The physical separation of the American continents from the African and Eurasian landmasses is probably the most significant fact in the history of the Americas, because it delayed settlement of the region by Homo Sapiens until about 15,000 BP and ensured that early settlement would happen only from Siberia via the temporary Beringia land corridor. [4] When land access to the Americas was cut off with the end of the Ice Age, the Paleo-Indian cultures established in the area continued to develop in isolation from developments on the other continents. After the extinction of the mammoths and other forms of big game from 11,000 BP onward, Indian peoples were forced to develop other ways to live on the land by adapting to their specific local circumstances such as presence or absence of plentiful water, potential crops, game animals and so on. [5]
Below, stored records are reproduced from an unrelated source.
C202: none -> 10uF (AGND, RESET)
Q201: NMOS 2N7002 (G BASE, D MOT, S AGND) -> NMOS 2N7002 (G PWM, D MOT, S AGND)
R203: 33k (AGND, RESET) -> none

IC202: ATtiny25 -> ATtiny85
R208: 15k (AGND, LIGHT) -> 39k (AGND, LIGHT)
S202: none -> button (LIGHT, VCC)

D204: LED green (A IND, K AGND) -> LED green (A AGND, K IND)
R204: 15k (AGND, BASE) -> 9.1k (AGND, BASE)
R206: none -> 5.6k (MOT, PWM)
The varying geographies and climates of the Arctic, Eastern Woodlands, Meso-American, Southwestern, California, Great Basin, Northwest Coast, and Great Plains regions[6] produced several distinct families of Indian cultures.

The Meso-American region produced the powerful and urbanized Mexica empire, [7] which went on to influence the mound-building cultures in the Mississippi watershed region such as the trading and political settlement of Cahokia. [8]
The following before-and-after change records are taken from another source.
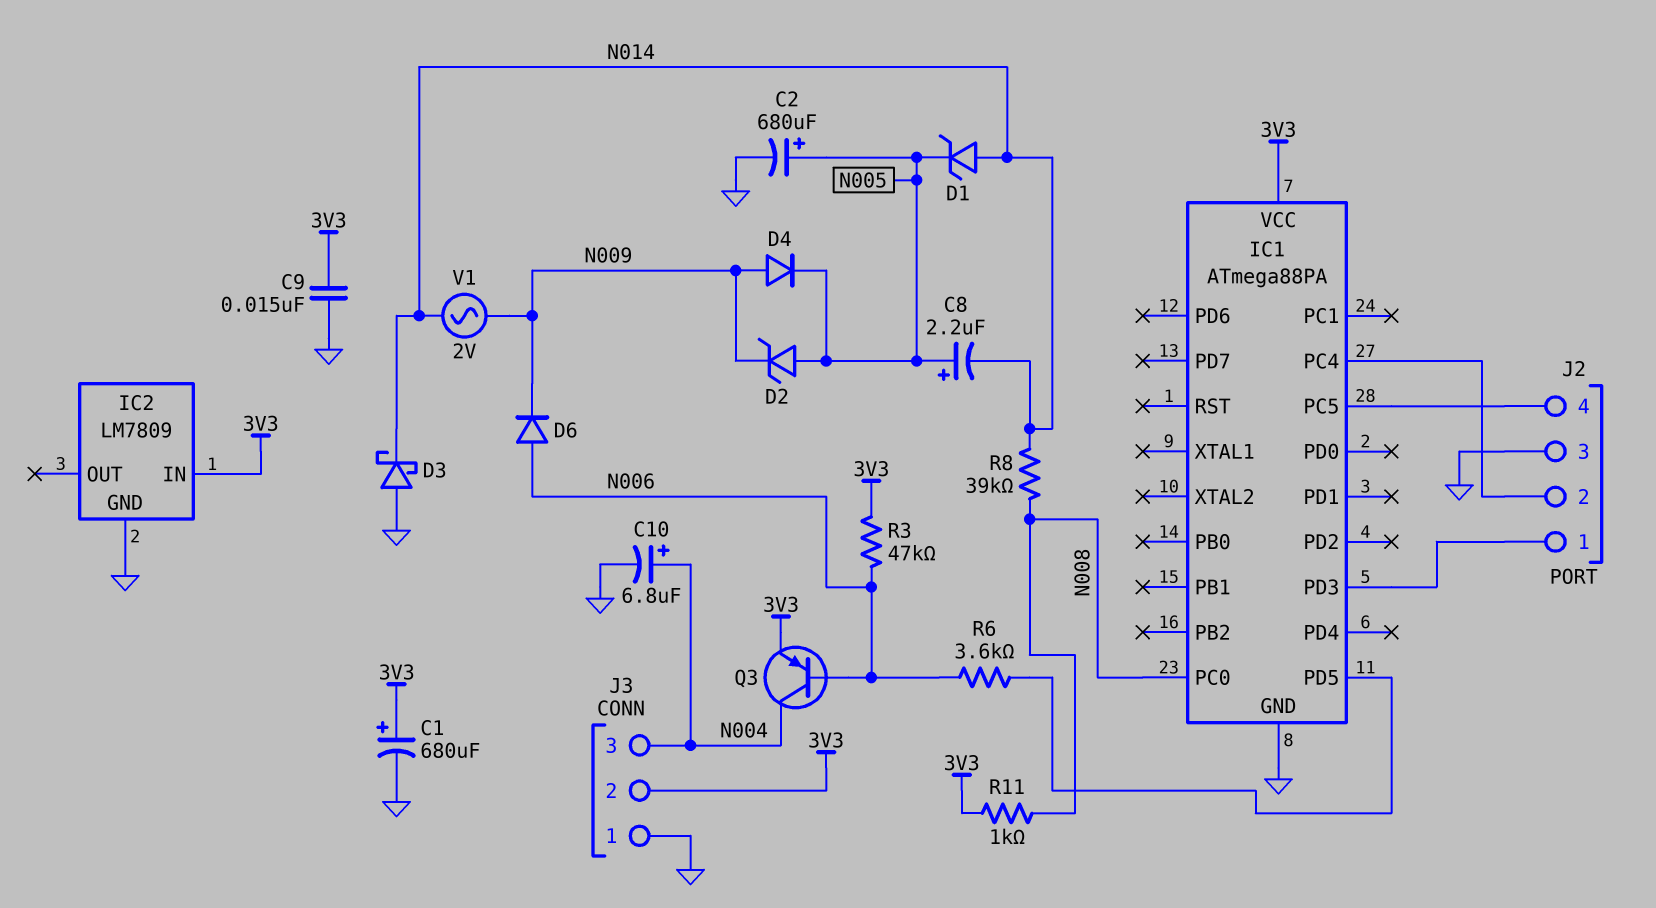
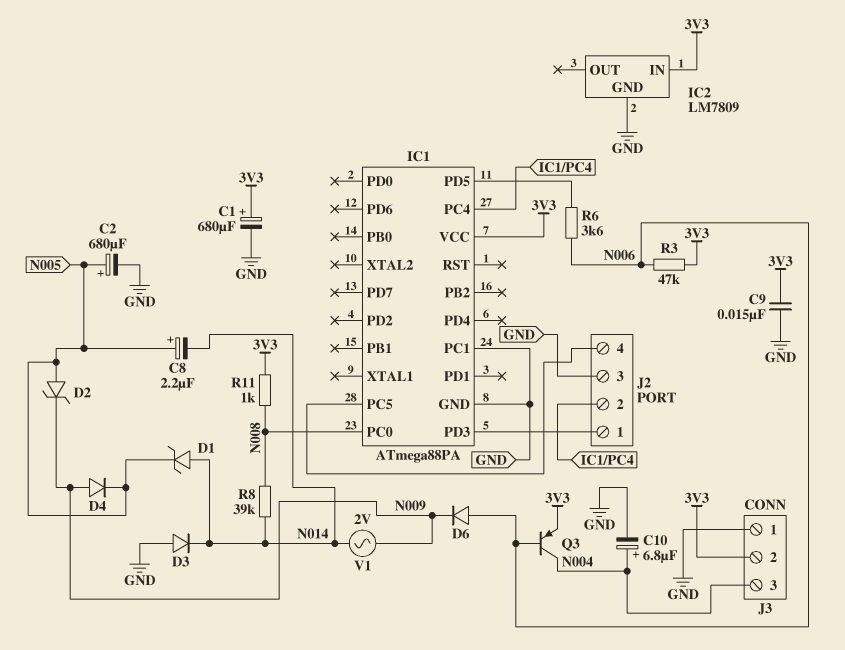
D3: schottky (A GND, K N014) -> diode (A GND, K N014)
IC1 pin PC1: none -> GND

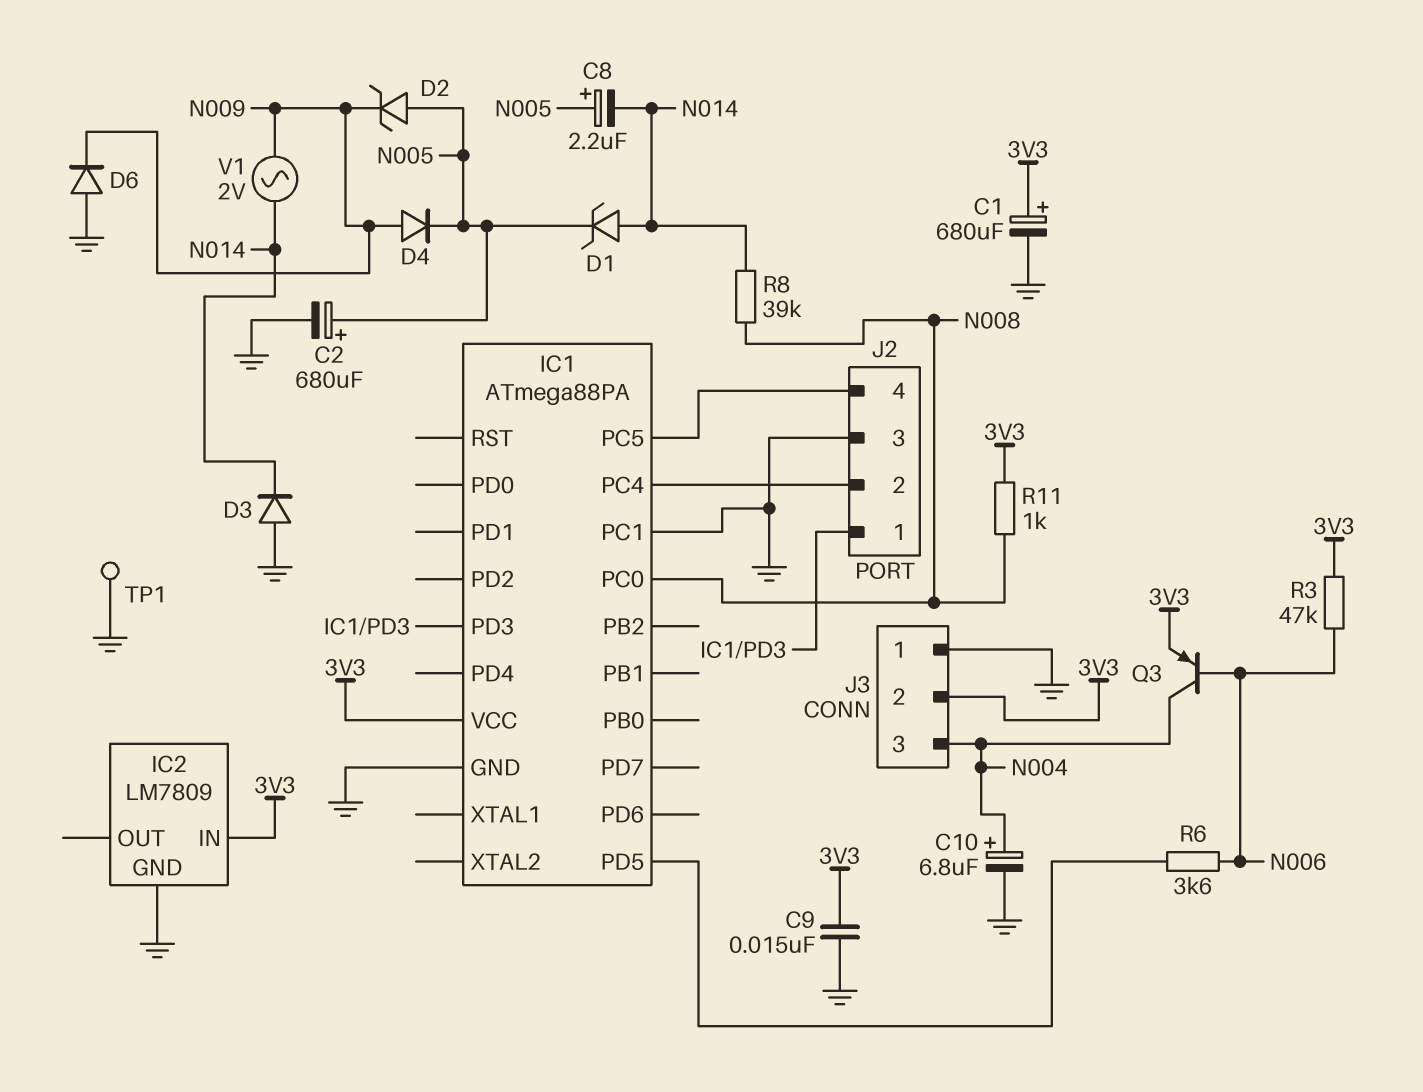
D6: diode (A N006, K N009) -> diode (A GND, K N009)
TP1: none -> test point (GND)

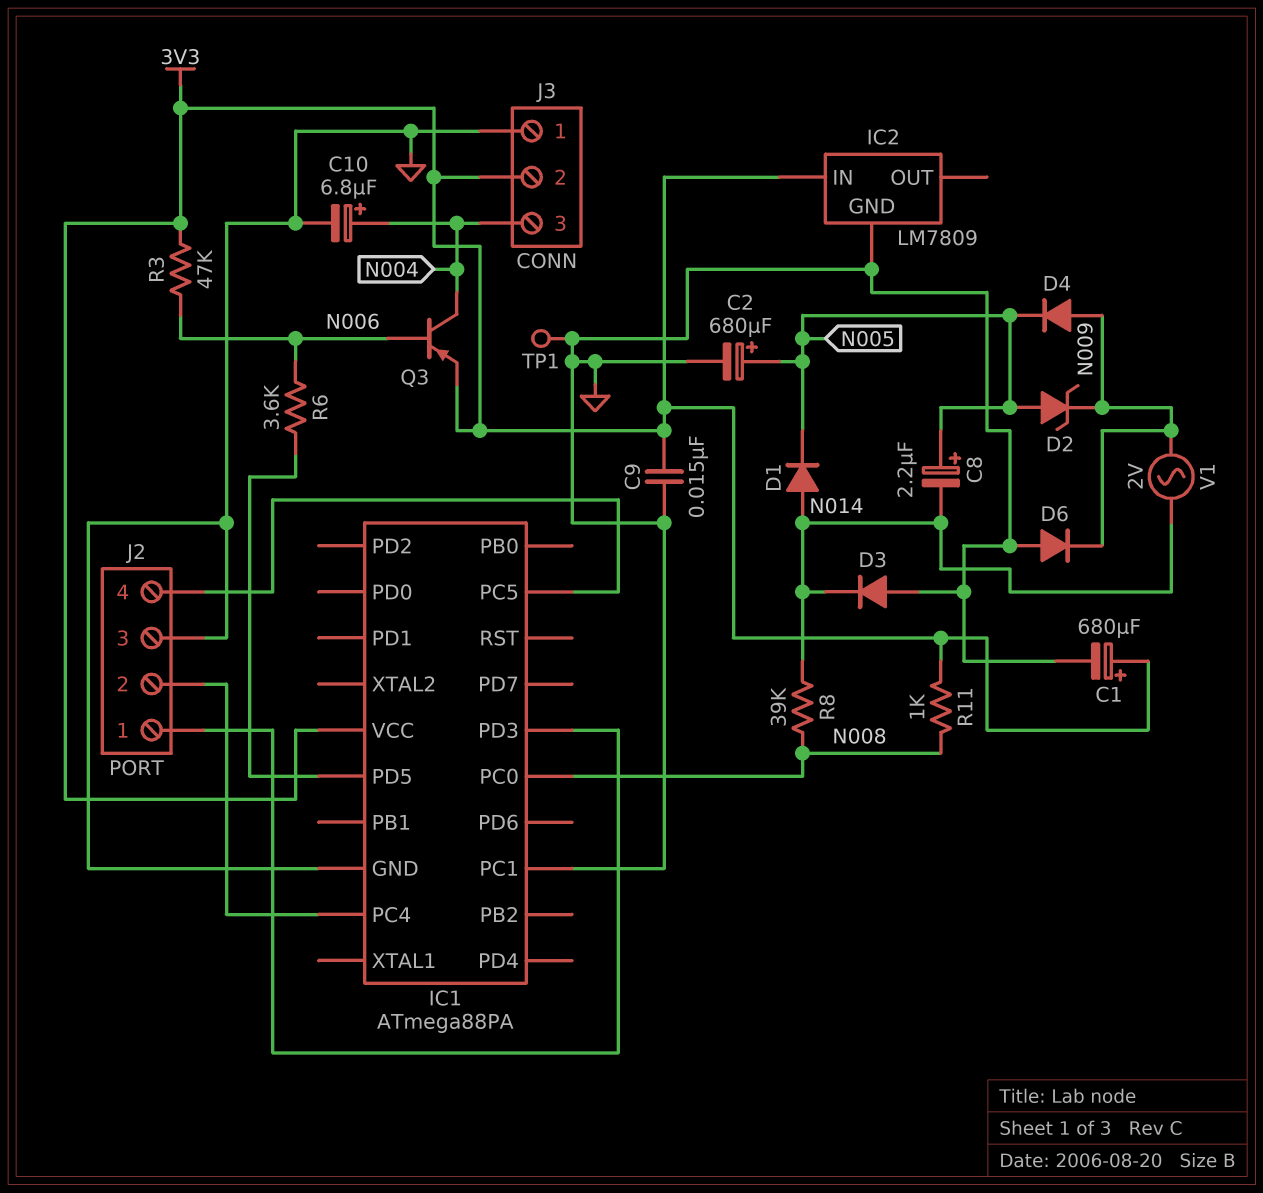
D1: zener (A N014, K N005) -> diode (A N014, K N005)

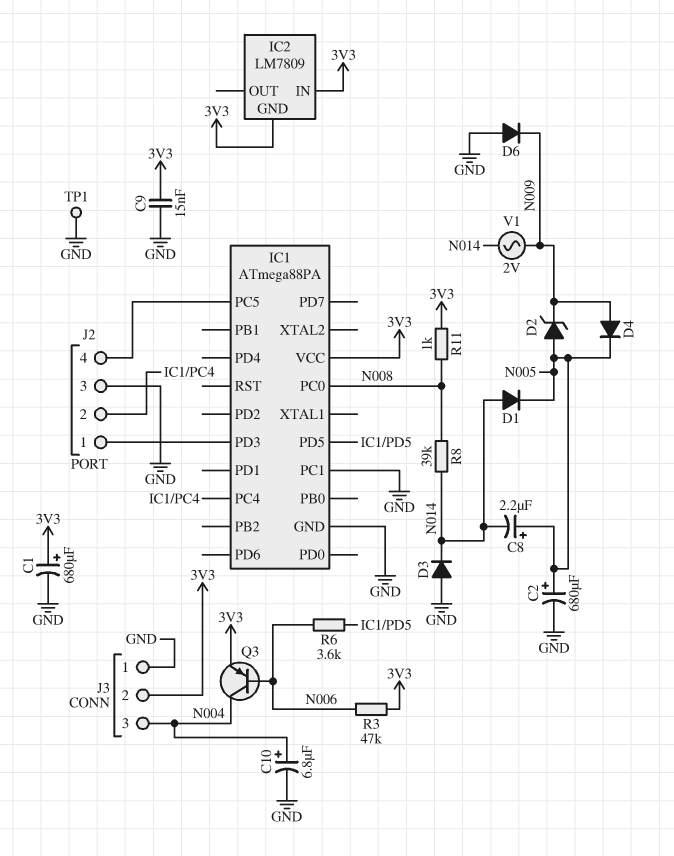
IC2 pin GND: GND -> 3V3

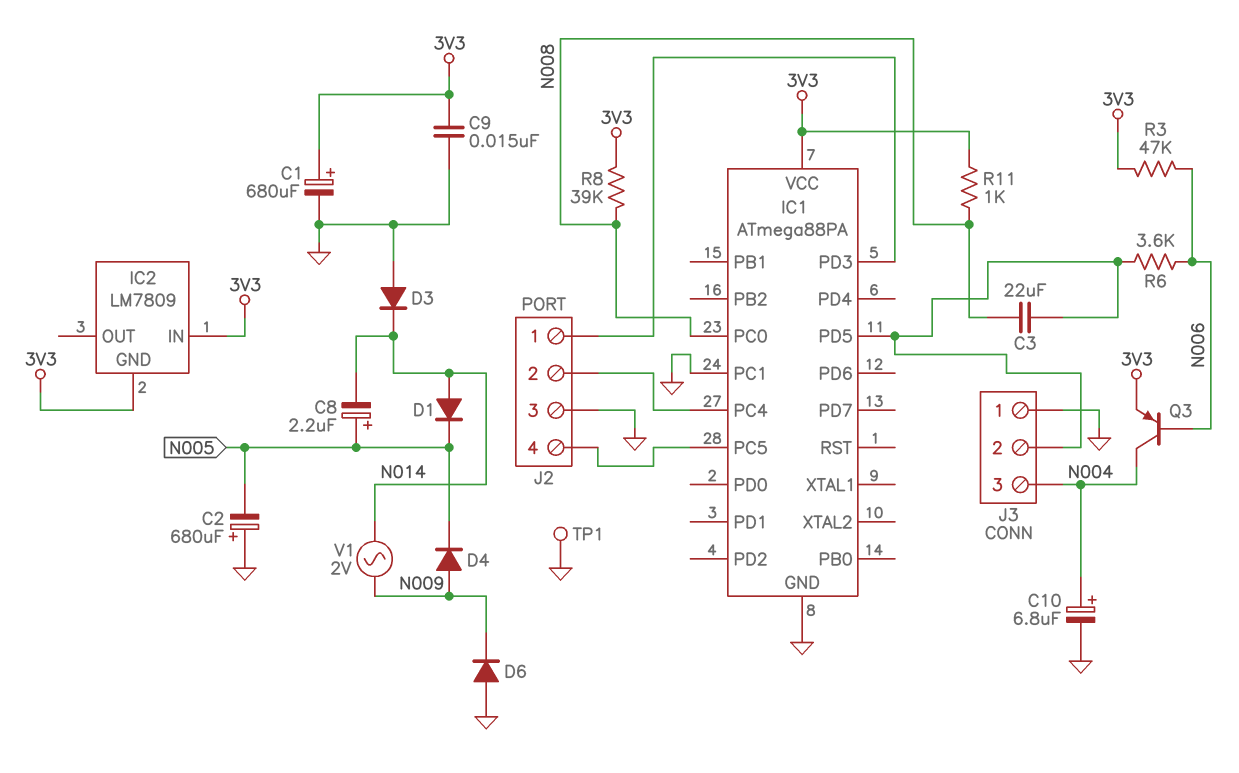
C2: 680uF (plus N005, minus GND) -> 680uF (plus GND, minus N005)
C3: none -> 22uF (IC1/PD5, N008)
D2: zener (A N005, K N009) -> none
J3 pin 2: 3V3 -> IC1/PD5
R8: 39k (N008, N014) -> 39k (3V3, N008)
In the Eastern Woodlands (where I was born and grew up), the Algonquian peoples lived as hunters of deer and small game as well as gatherers of nuts and seeds. Algonquian groups along the coast developed corn agriculture as well as pottery. [9] To the west of the Algonquians, the Iroquoian peoples developed strong settlements based on longhouse architecture and organized according to matrilineal descent in a politically powerful grouping known as the League of Five Nations. [10] In the southern woodlands, the Muskogean cultures mixed agriculture with hunting and gathering while retaining some elements of the mound builder cultures including their sun worship practices. [11]

 In the Southwest, the Hohokam, Mogollon, and Anasazi cultures developed sophisticated irrigation skills and corn agriculture as well as pueblo architecture. [12] When drought broke up the Anasazi culture around 1130, the survivors formed the Hopi, Zuni, and Acoma cultures. Athapascan peoples including the Apache and Navajo entered the region around 1300. [13]

 In California, the available resources for both hunter-gatherer and agricultural lifestyles allowed a huge number of cultures to flourish, including the Chumash and many others. In the Great Basin region, most cultures focused on gathering pinon nuts and other plant foods, along with some fishing and hunting activities. The village-building cultures of the Northwest Coast lived primarily by whaling and fishing from canoes. [14]

 In the Great Plains region – where I live today – Archaic Indians hunted with spears to around the year 500 AD, then switched to the use of bows and arrows, [15] adopting horses only after they were introduced to the region by the Spanish from the early sixteenth century onward. Prominent tribes in this region included the Sioux, Blackfeet, Comanche, Cheyenne, and Crow.[16]

 When the European colonists first arrived, they found wealthy urban societies in central and South America, but much smaller and more scattered groups of hunter gatherers and farmers in North America. While it took the new arrivals some time to understand that there were no cities of gold in North America, the relatively small and dispersed Indian population they found in the region presented them with a different resource – vast, open lands in which they could expand. [17]

The Early Colonies

 Early Spanish colonies in the Caribbean, Mexico, and South America were created by adventurers and soldiers looking for gold, then maintained through the slavery of Indians working on plantations or in the mines [18] through the tributary system known as “encomienda.” Because there were so few women among the Spanish colonists, many Spanish men married or partnered with Indian women, producing a mixed colonial society. [19] Although Catholic missionaries were heavily involved in the colonial project, not all missionaries were willing to accept the violent exploitation of the Indians they had been sent to convert. For instance, Friar Bartolomé de las Casas warned the Spanish colonizers that few Indians would be interested in converting with “their heads split, their hands amputated, their intestines torn open…”.[20]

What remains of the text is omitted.